Consider these examples:

  • A manager, under pressure to recruit for a critical role in her team, ignores her misgivings and recruits a candidate that she considers ‘coachable’, only to find that the candidate is a poor cultural fit and doesn’t make it past the probation period.
  • A colleague blurts out an ill-considered answer to a question and spends the next five minutes backtracking, because he's too uncomfortable with the silence to pause and think before speaking.
  • A person routinely sabotages her romantic prospects by insisting on knowing whether an evening out is ‘a date’ or ‘just friends’, creating unnecessary pressure that forces the conclusion towards the latter. (To be fair, this was over 10 years ago!)

These situations (and many more like them) occur because we are addicted to certainty.

Why do we crave certainty?

From a psychological perspective, uncertainty exerts an enormous amount of pressure on the human psyche and tends to trigger a fear-based response.

The obvious way to counteract this is to move towards certainty, in whatever form it might take. In doing this, the risk (as illustrated above) is that we may grasp for answers and solutions prematurely, without allowing events (and our full understanding of them) to unfold naturally. It’s a bit like “better the devil you know than the angel you don’t”. We then justify the disappointment of an unsatisfactory outcome with the marginal relief provided by the certainty.

How can we learn to embrace uncertainty?

Over the past five years, I've been training myself to 'embrace uncertainty'. I've had to, because I love change. And by far the most powerful technique I've learned for dealing with uncertainty is to cultivate curiosity. I say "cultivate" because I believe that humans are naturally curious, although many of us are trained out of it through our formal education.

The field of ontological coaching* (which focuses on a person’s ‘way of being’ as the key driver of their success) proposes that curiosity is a natural consequence of accepting uncertainty – that is, when we accept that we don’t know the outcome of a particular situation, this naturally leads us to feel curious. On the other hand, when we oppose uncertainty, this leads us to experience anxiety or some variation of it (e.g. fear, worry, stress).

The reason that curiosity is so powerful is that it opens us up – physiologically and psychologically – to see the possibilities around us. Young children are the perfect example of this. Ever notice how much they notice?
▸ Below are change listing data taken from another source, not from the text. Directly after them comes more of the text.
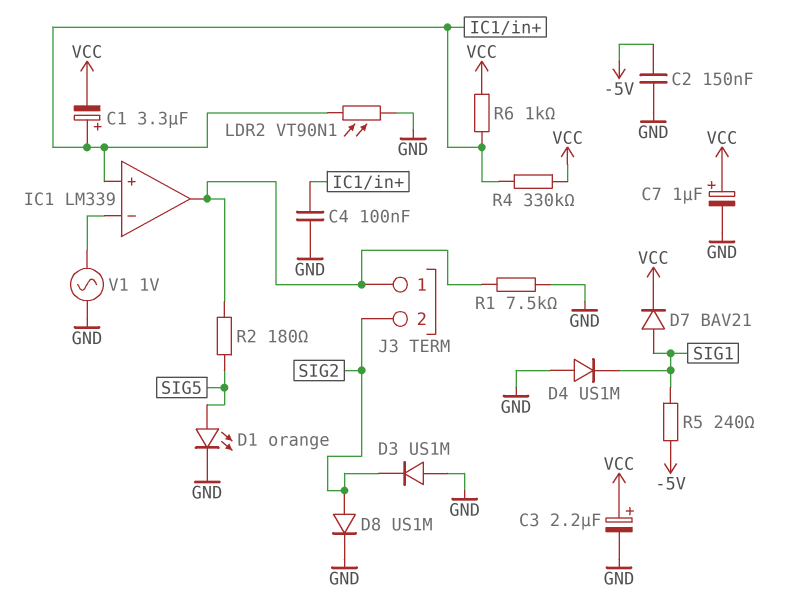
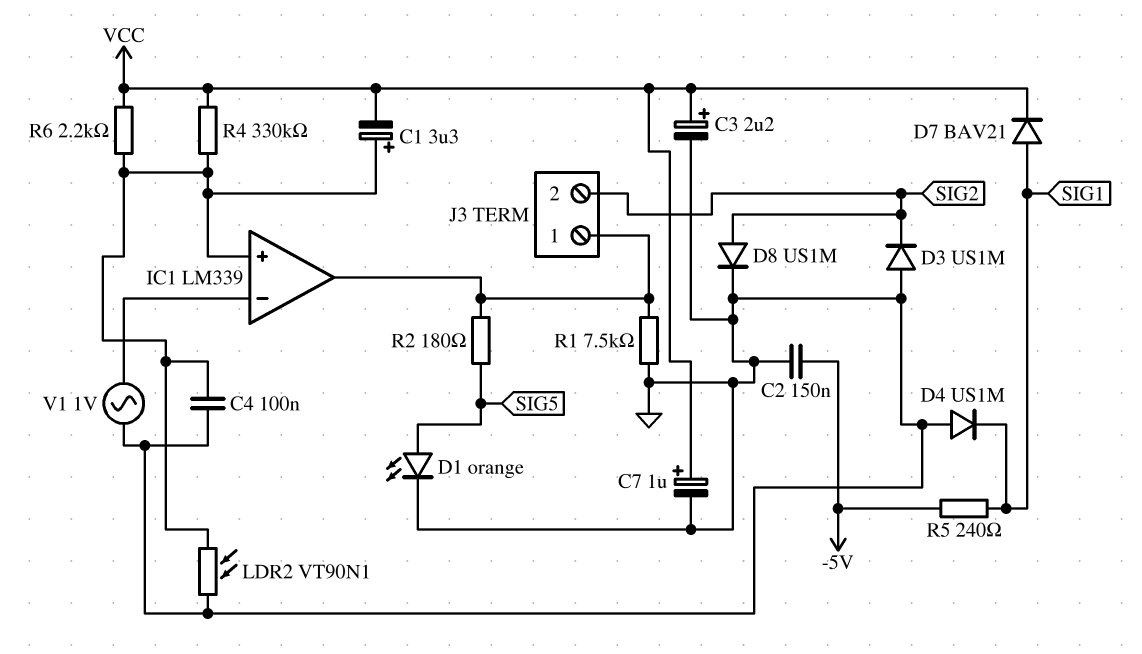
R6: 1k (IC1/in+, VCC) -> 2.2k (IC1/in+, VCC)

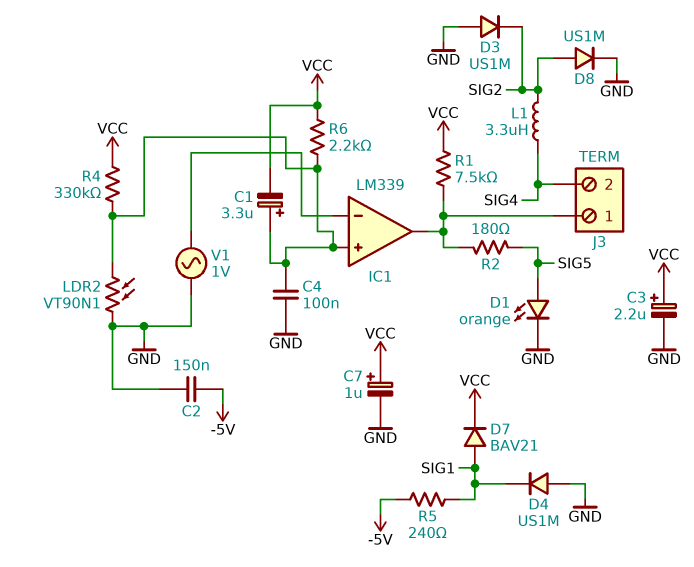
J3 pin 2: SIG2 -> SIG4
L1: none -> 3.3uH (SIG2, SIG4)
R1: 7.5k (GND, IC1/out) -> 7.5k (IC1/out, VCC)

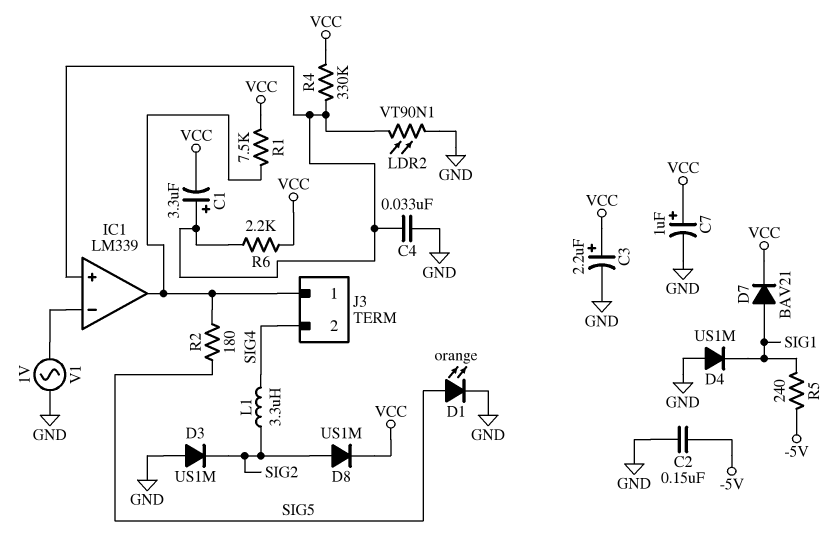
C4: 100nF (GND, IC1/in+) -> 33nF (GND, IC1/in+)
D8: diode US1M (A SIG2, K GND) -> diode US1M (A SIG2, K VCC)

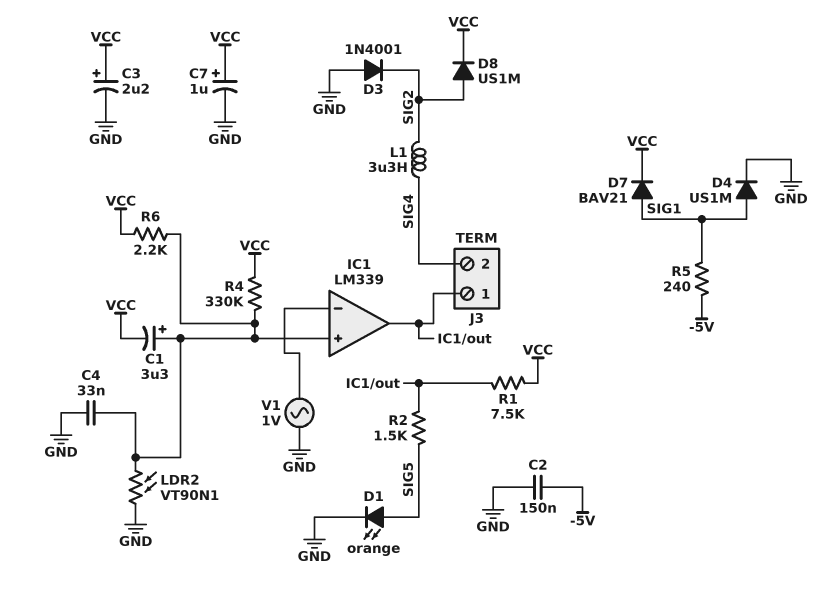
D3: diode US1M (A GND, K SIG2) -> diode 1N4001 (A GND, K SIG2)
D4: diode US1M (A GND, K SIG1) -> diode US1M (A SIG1, K GND)
R2: 180 (IC1/out, SIG5) -> 1.5k (IC1/out, SIG5)

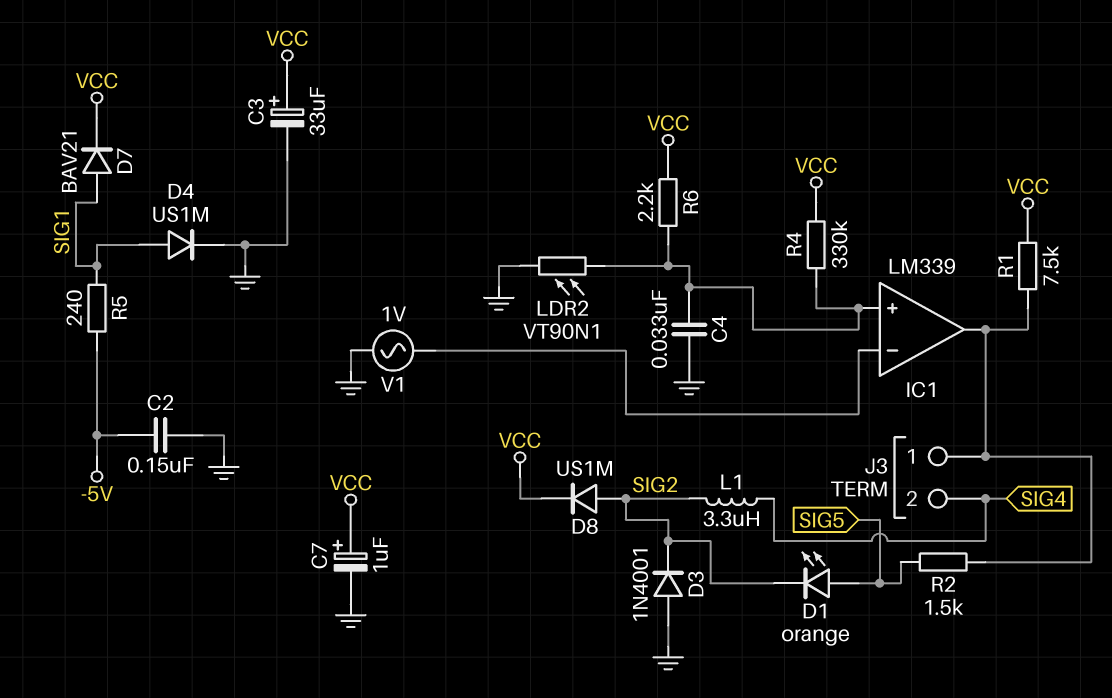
C1: 3.3uF (plus IC1/in+, minus VCC) -> none
C3: 2.2uF (plus VCC, minus GND) -> 33uF (plus VCC, minus GND)
D1: LED orange (A SIG5, K GND) -> LED orange (A SIG5, K SIG2)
Anxiety, on the other hand, literally causes the brain to narrow its focus. During periods of great change, anxiety can cost us dearly by causing us to miss opportunities that could lead to a better long-term outcome.

Try this simple experiment to experience the difference for yourself:

Go for a short walk at lunchtime and consciously shift your mindset between anxiety and curiosity. To generate anxiety, focus on a problem in your life that you don’t yet know how to solve. Then shift to curiosity by saying to yourself, “I wonder what will happen next.”

What do you notice?

How can we build the curiosity habit?

An essential part of cultivating curiosity is to have faith. I’m not necessarily talking about the religious form of faith, although I do wonder whether people who believe in a higher power have a leg up on this one. Faith could be faith in a God (of your choosing) or the Universe, or it could simply be faith in yourself – faith that you can handle whatever happens.

Beyond this, we can also learn to value curiosity in others. While it’s tempting to respect a leader or colleague who demonstrates certainty, the world has become too complex for that. A person who is willing to be openly curious, consider a situation from different perspectives and be flexible in taking action is more likely to generate a better outcome than one who jumps to conclusions for the sake of certainty.

Wherever there is uncertainty in your life, I hope that these insights will help you to navigate it more effectively – and even learn to enjoy it!

"Once we believe in ourselves, we can risk curiosity, wonder, spontaneous delight, or any experience that reveals the human spirit." (E. E. Cummings)

*The ideas in this post are based on the work of Alan Sieler of the Newfield Institute, which promotes and teaches ontological coaching in Australia and overseas.